Because of the choruses or the rhythms, is ‘Cable a tierra’ your most singable album?

JUANMA: It is an album in which, unlike the predecessor, which was very complex at the level of arrangements and in which we were very focused on breaking down our own barriers, there is an emphasis that we have put: that the songs should be sustained as much as possible. possible with the melody of the voice. In fact there are few instrumental passages. The end of ‘No seré yo’ is an exception on the album. They are very short songs, without skinny moments, as we say, or long instrumental passages. Everything goes to the melody of the voice and the rhythm.

ÁLVARO: He has a bit of a popular spirit. The album has been created from there, so that it can be sung. But if we talk about chanting …

Do you think there have been others more singable?

JUANMA: You have to give it time.

ÁLVARO: But for example ‘A day in the world’ was very choreable. It was very easy to sing.

JUANMA: But did you see it when we were doing ‘A day in the world’? Did you think the whole world was going to sing it? Because I didn’t see it coming, and I didn’t even tell you about ‘The rare days’. I didn’t even see it coming (laughs).

Juanma Latorre, guitarist and composer of Vetusta Morla. ALBA VIGARAY


For your next concerts, will you bring new instruments like the guitar or some other?

DAVID: They are already incorporated. This summer, how we have started to play new songs like ‘Finisterre’ or ‘The Virgin of Humanity’, especially in the case of Finisterre I have already incorporated the square tambourine, which we have used a lot these years and it has been a leading player on the last album.

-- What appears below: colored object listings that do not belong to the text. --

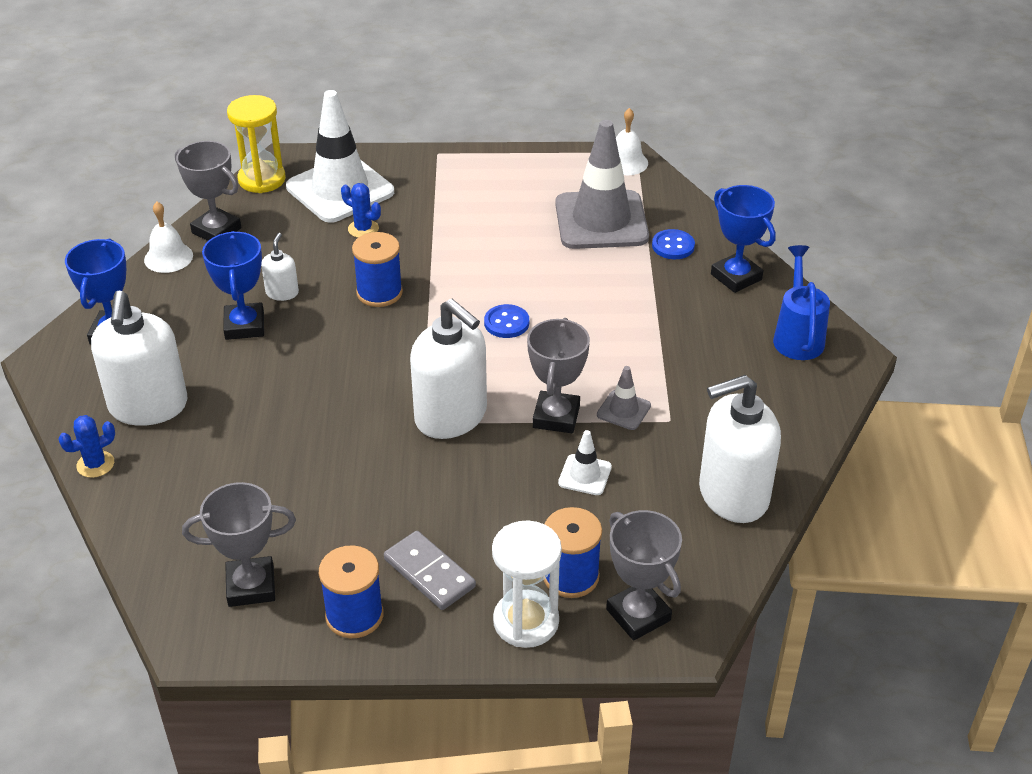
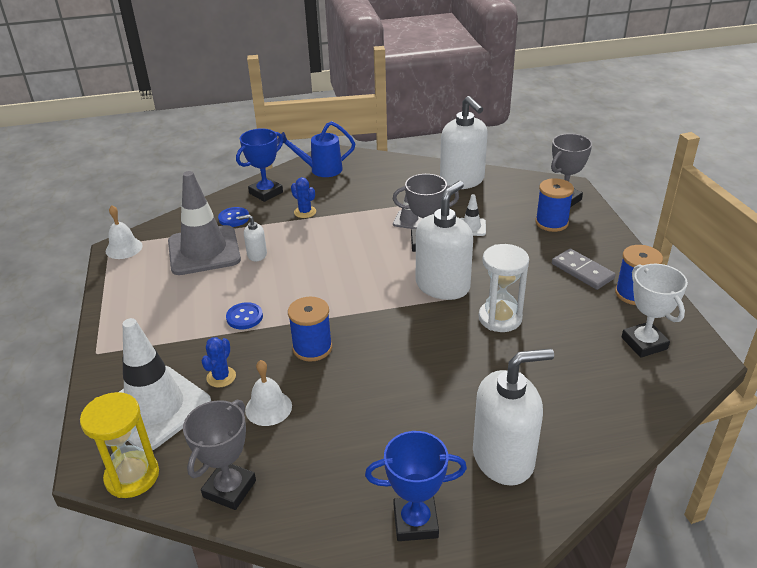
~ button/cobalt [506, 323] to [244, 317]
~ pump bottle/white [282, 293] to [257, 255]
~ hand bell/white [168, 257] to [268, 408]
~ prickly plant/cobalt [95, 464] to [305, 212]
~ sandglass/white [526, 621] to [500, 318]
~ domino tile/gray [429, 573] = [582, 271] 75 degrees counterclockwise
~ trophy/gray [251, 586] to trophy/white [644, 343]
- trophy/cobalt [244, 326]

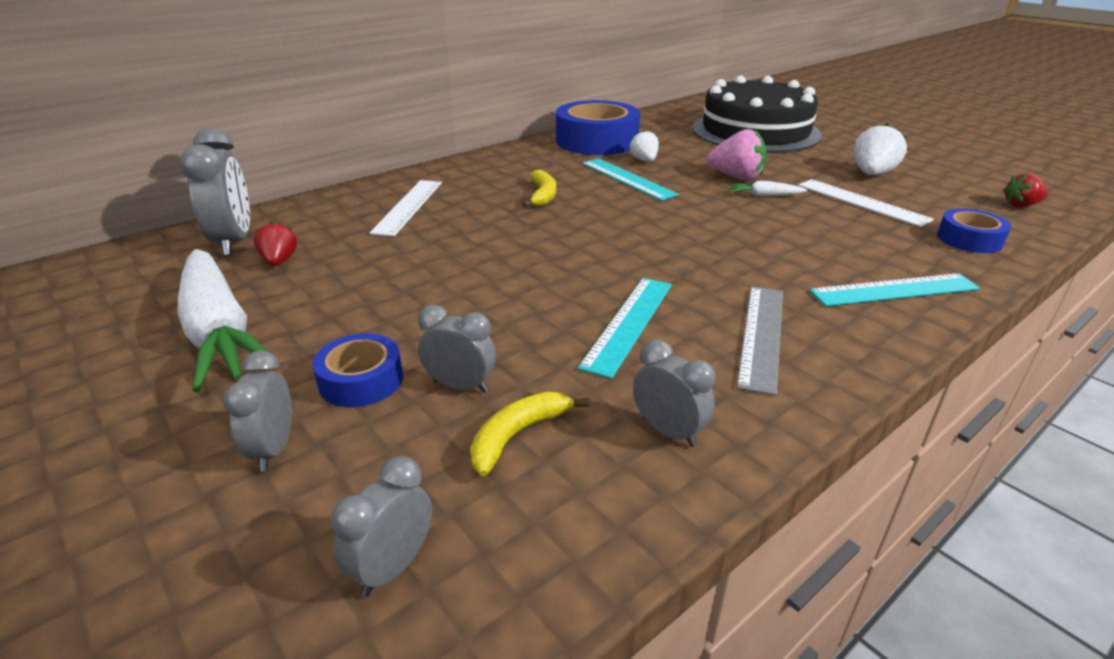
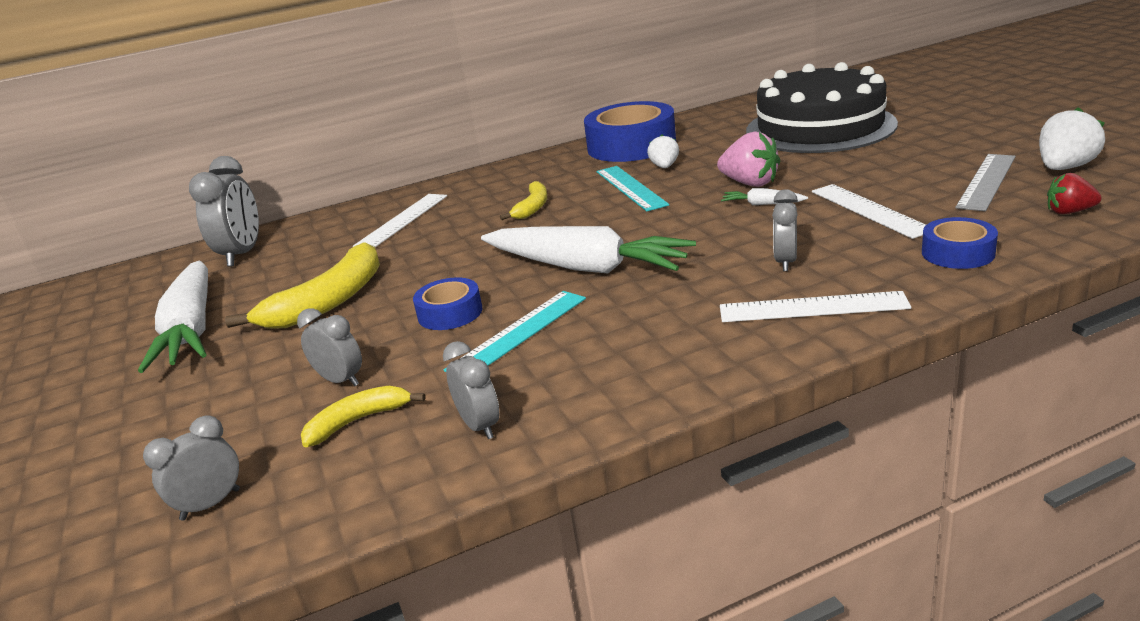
+ banana/golden [329, 301]
~ roll of tape/cobalt [361, 380] to [450, 313]
+ carrot/white [586, 267]
~ straightedge/teal [894, 290] to straightedge/white [812, 307]
~ alarm clock/gray [273, 449] to [785, 262]
~ straightedge/gray [761, 335] to [986, 181]
~ toy strawberry/white [872, 174] to [1064, 168]
- toy strawberry/scarlet [279, 261]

JUANMA: The guitar is also incorporated and the drum.

DAVID: The Dominican tambora, which is a typical instrument from the Dominican Republic that looks like a conga but is played on both sides, that Jorge has also incorporated it. It is quite present on the album.

JUANMA: It also happens that afterwards we don’t take out the real instrument because it is very complex, but we use the technique of sampling. The autoharp is sampled, for example, castanets, tambourines … If we didn’t need a symphony orchestra (laughs).

In your last live shows, traditional groups from each region or city that you visited have participated. Are you going to continue doing this?

JUANMA: We haven’t talked about it yet, but I think it would be a great idea. It was very nice to see how other musicians were integrated, as well as, as you say, musicians from the place we were going to. They have contributed a lot and there have been moments. With Fetén Fetén, Eva Tejedor, La Ronda de Motilleja … It was amazing. Hopefully we can continue to do so.

One of your last great concerts was at the Caja Mágica in Madrid in 2018. On June 24 you will perform at the Wanda Metropolitano. There are still a few months left, but how do you deal with it?

JUANMA: With a little of everything. Whoever is not nervous going out to play Wanda is not alive (laughs). But with great enthusiasm, of course. It is our great challenge for 2022: to ensure that there is a great atmosphere and that it is historical. We always try to go one step further and this is one of the fat ones.